## [WORK REQUIRED]
Repeat exactly the lines that begin at the one containing "line: (594, 266) -> (765, 343), removed" and end at the final line of the records; include no pictures and nothing else.

[Graphic revision entries]
_____

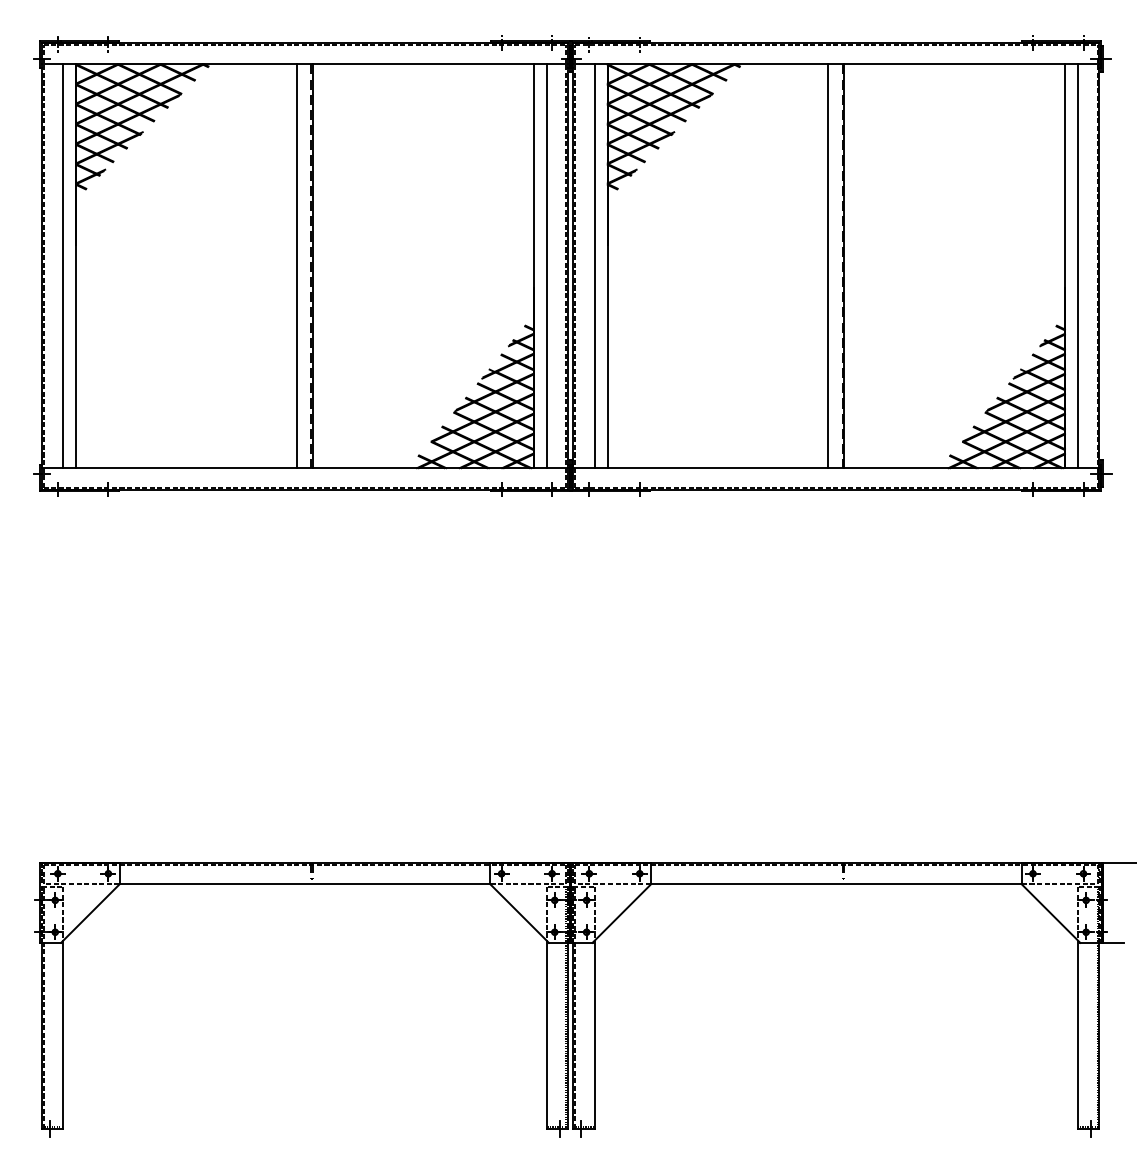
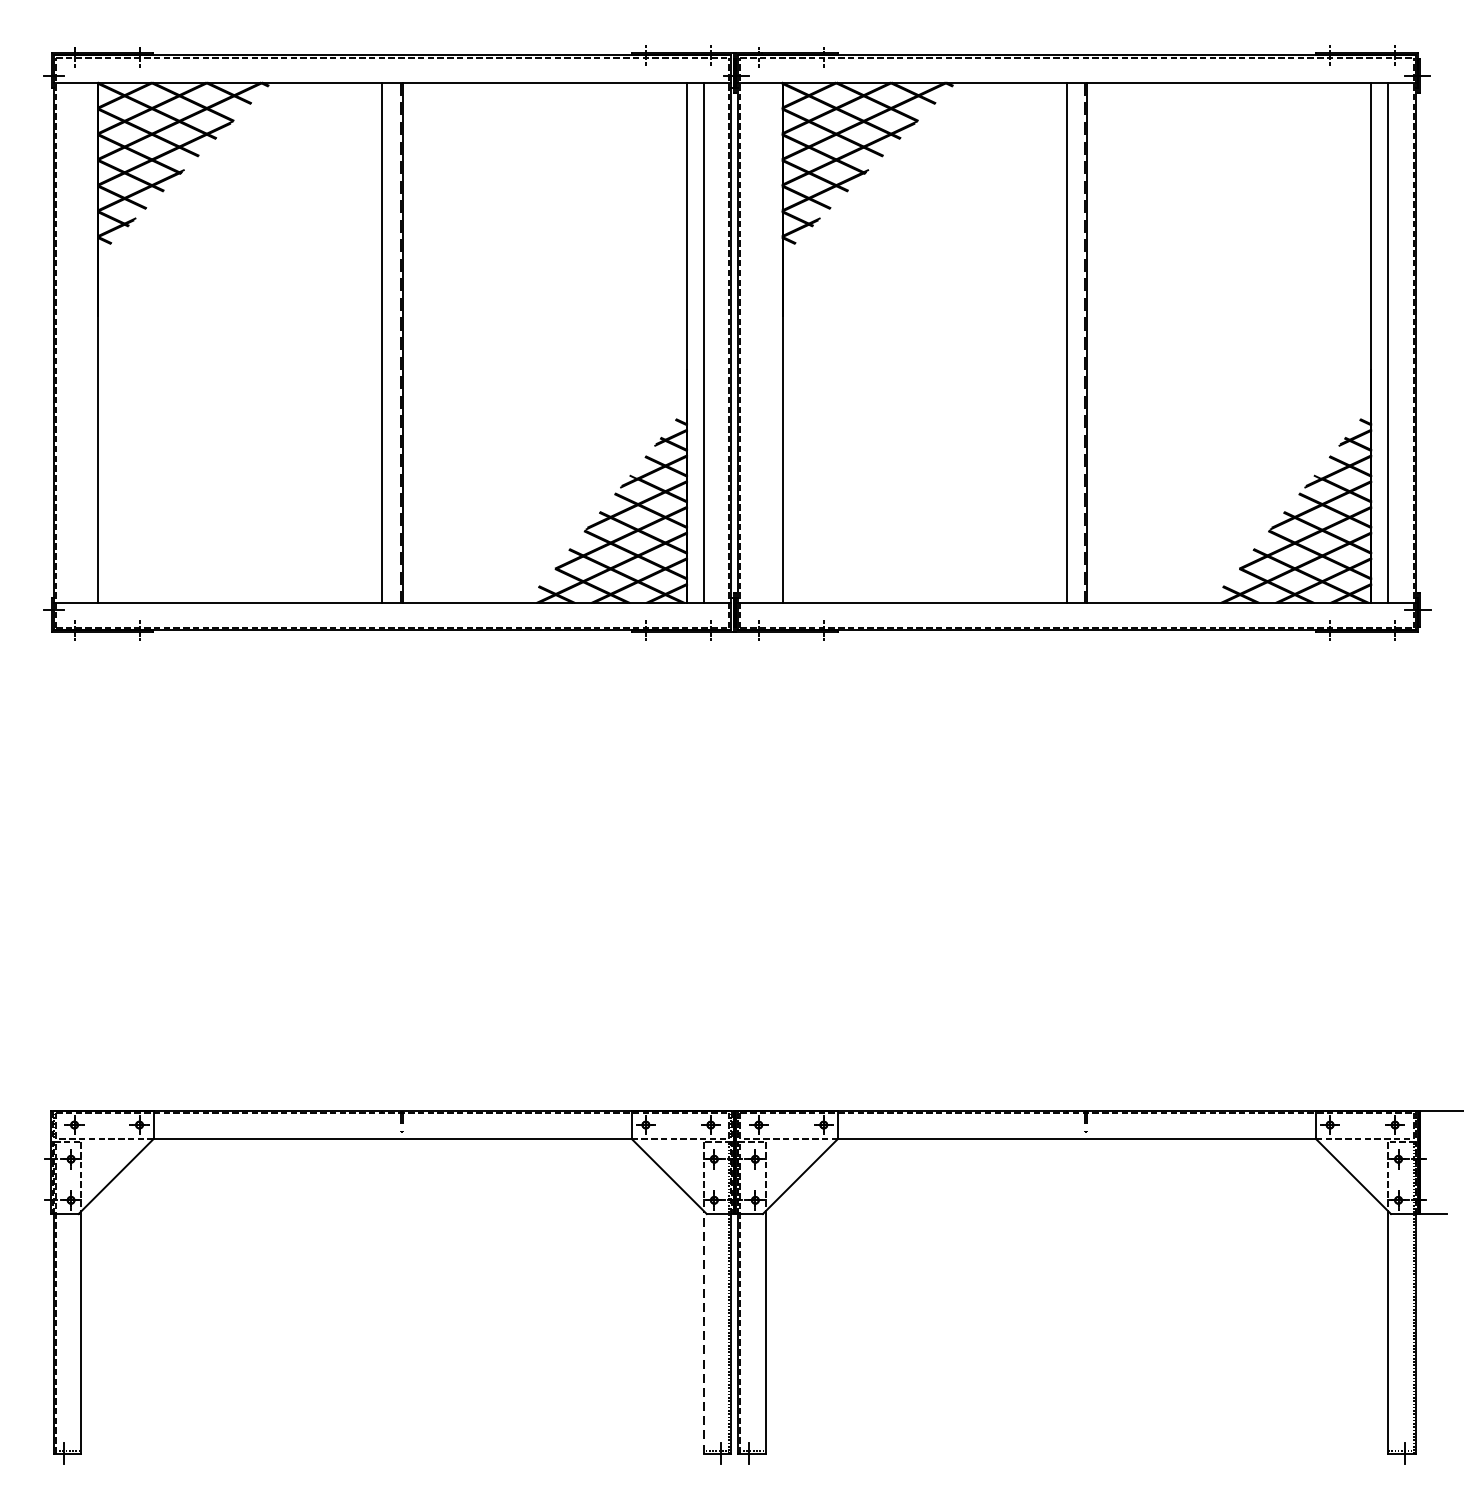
line: (63, 266) -> (81, 343), removed
line: (594, 266) -> (765, 343), removed
line: (546, 1034) -> (703, 1331), solid -> dashed

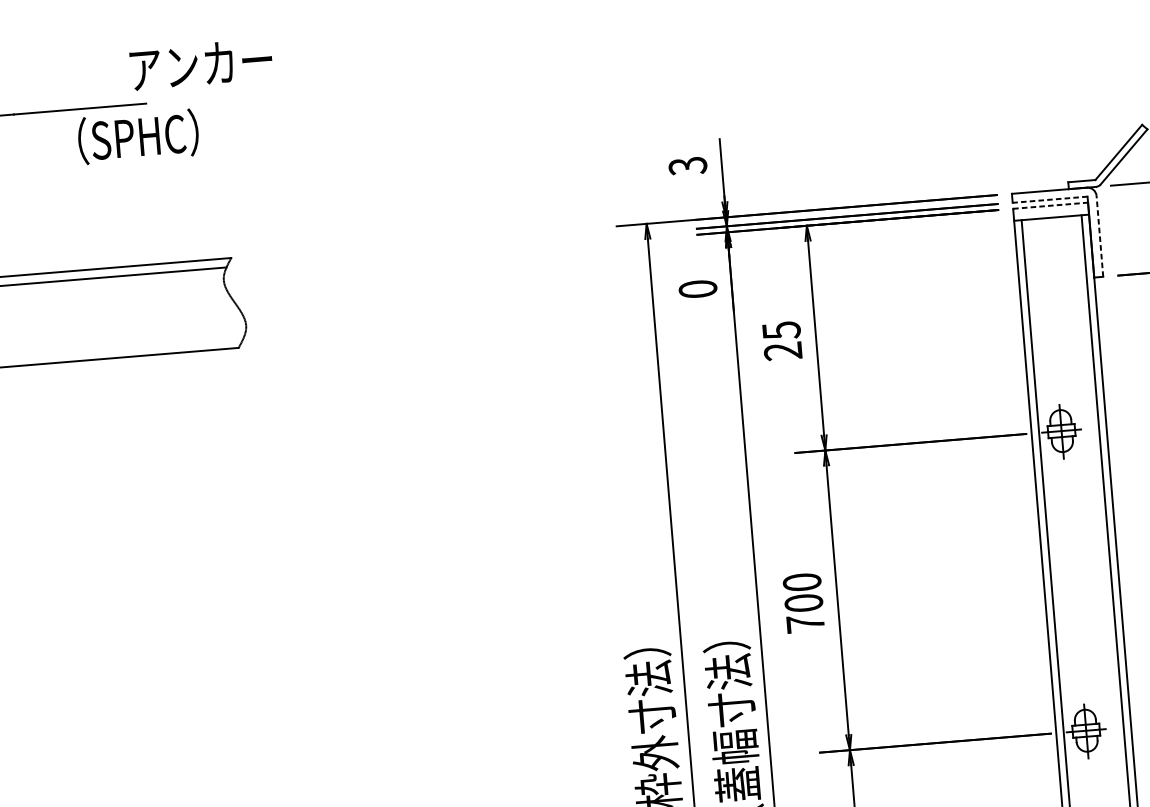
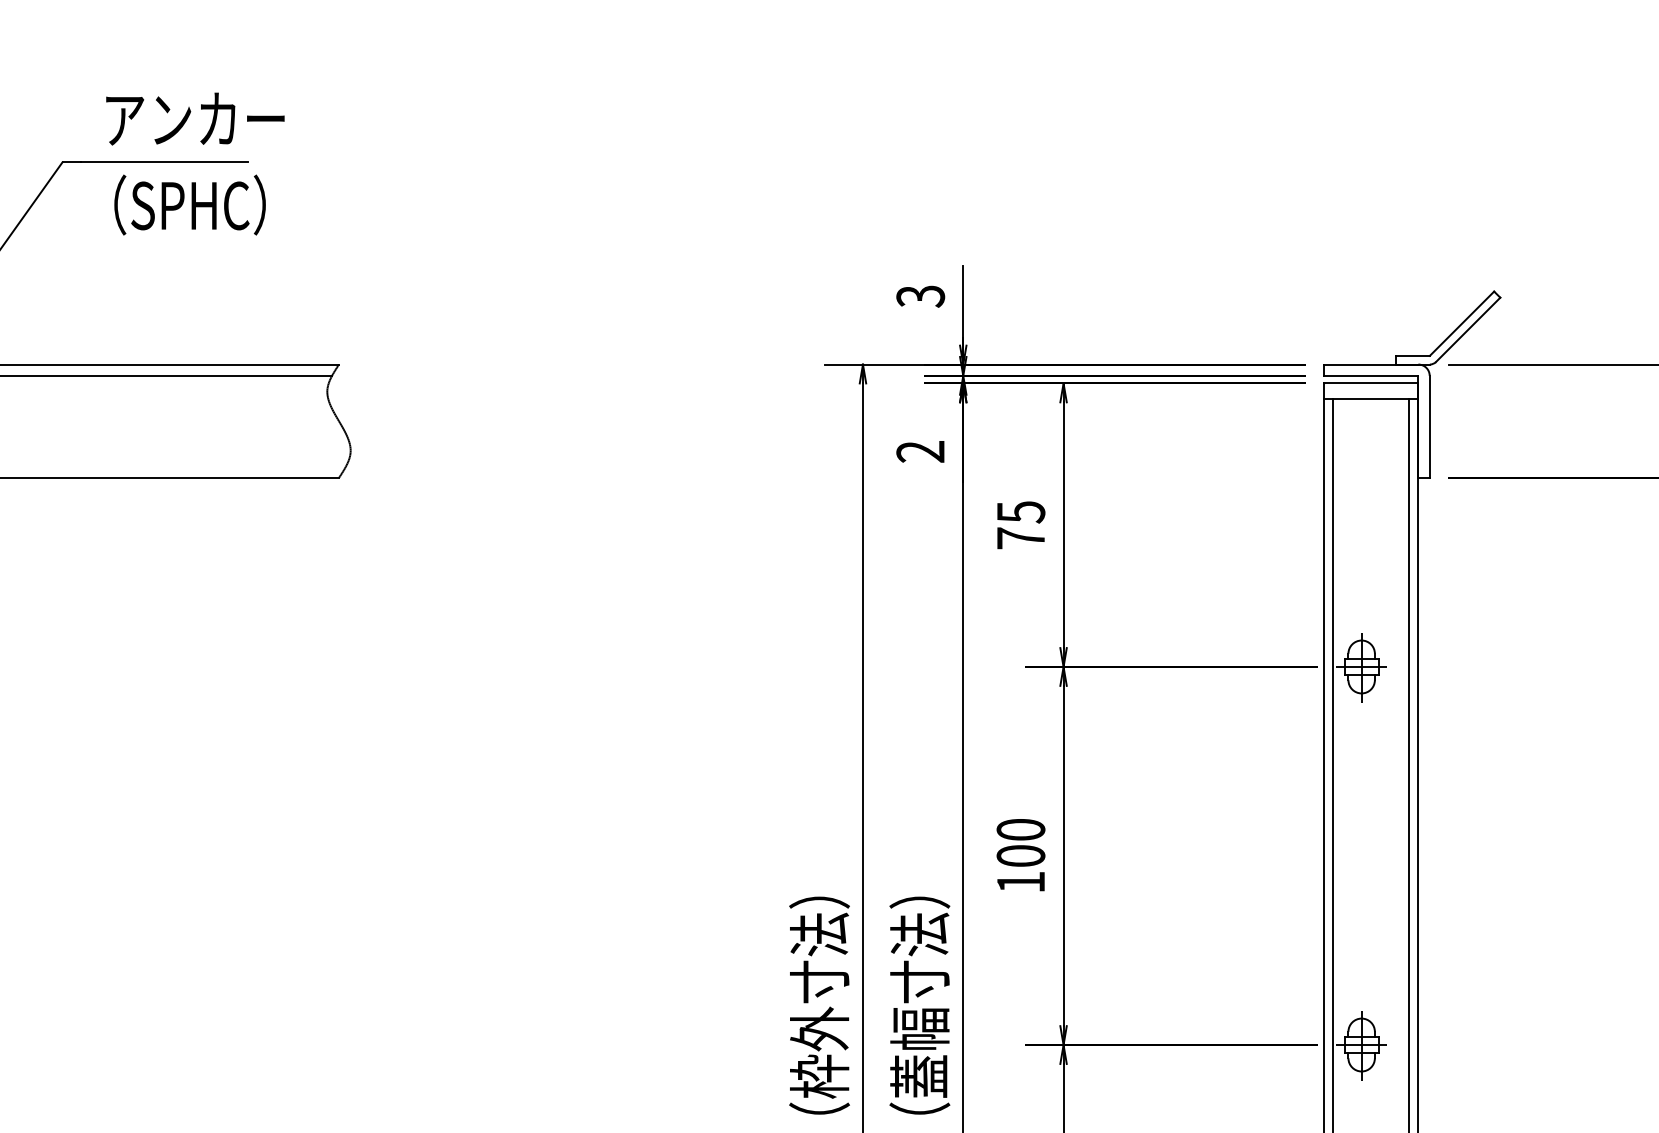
text: (201, 64) -> (195, 118), moved
text: (137, 136) -> (189, 204), moved
line: (1049, 199) -> (1370, 375), dashed -> solid
line: (1050, 205) -> (1371, 383), dashed -> solid
line: (1099, 236) -> (1429, 426), dashed -> solid
text: (697, 289) -> (920, 451), 0 -> 2
text: (782, 351) -> (1020, 538), 25 -> 75
text: (805, 623) -> (1020, 881), 700 -> 100

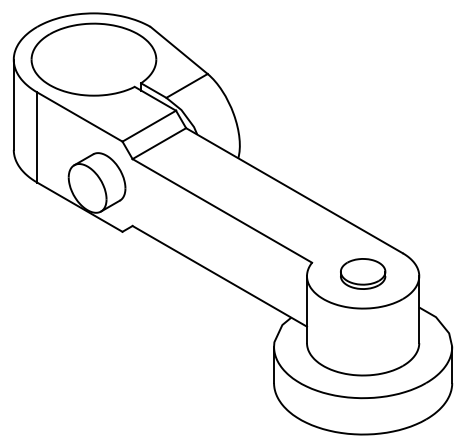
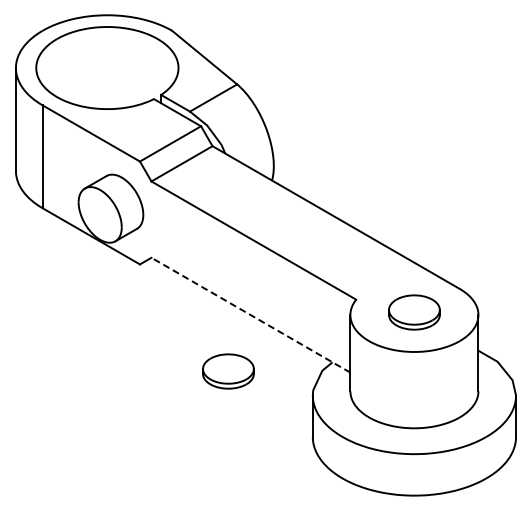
line: (219, 276) -> (250, 315), solid -> dashed
part: (200, 325) -> (228, 371), added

_____

## [WRITTEN SOLUTION]
line: (594, 266) -> (765, 343), removed
line: (546, 1034) -> (703, 1331), solid -> dashed

text: (201, 64) -> (195, 118), moved
text: (137, 136) -> (189, 204), moved
line: (1049, 199) -> (1370, 375), dashed -> solid
line: (1050, 205) -> (1371, 383), dashed -> solid
line: (1099, 236) -> (1429, 426), dashed -> solid
text: (697, 289) -> (920, 451), 0 -> 2
text: (782, 351) -> (1020, 538), 25 -> 75
text: (805, 623) -> (1020, 881), 700 -> 100

line: (219, 276) -> (250, 315), solid -> dashed
part: (200, 325) -> (228, 371), added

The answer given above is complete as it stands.